Un léger coup fut frappé à la porte et le serviteur se présenta, revêtu des riches livrées que portaient les officiers du pape.

« Seigneur, dit-il, Mgr l’évêque d’Orvieto demande à vous parler.

— Ah ! voilà qui est heureux. Des lumières ici ! Monseigneur, cette visite est un honneur que j’apprécie plus que je ne puis dire.

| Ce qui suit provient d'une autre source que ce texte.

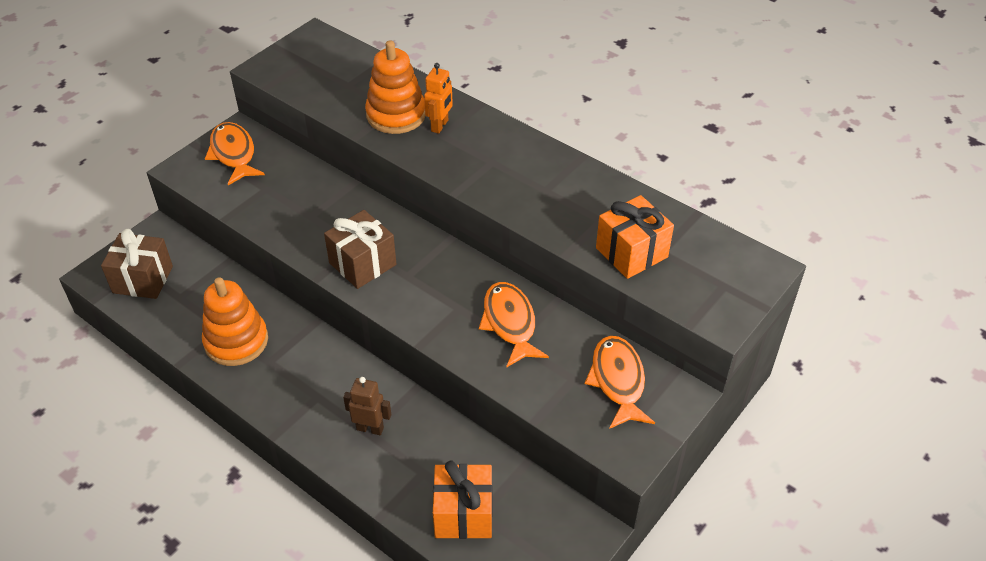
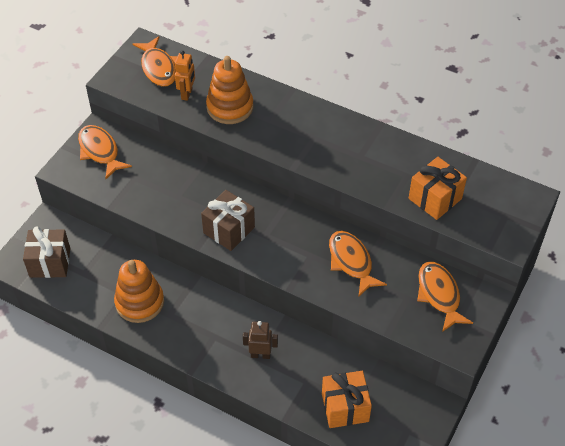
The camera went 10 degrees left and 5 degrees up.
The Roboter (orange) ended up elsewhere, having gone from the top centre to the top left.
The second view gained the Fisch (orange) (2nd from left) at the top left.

— Bah ! bah ! mon bon ami, dit l’évêque, et en même temps il entra et s’assit familièrement ; point de cérémonies entre les serviteurs de l’Église ; et jamais, je le sais, elle n’a eu plus grand besoin de vrais amis qu’aujourd’hui. Ces tumultes profanes, ces discussions déréglées, au fond même de l’autel et de la ville de saint Pierre, suffisent pour scandaliser toute la chrétienté.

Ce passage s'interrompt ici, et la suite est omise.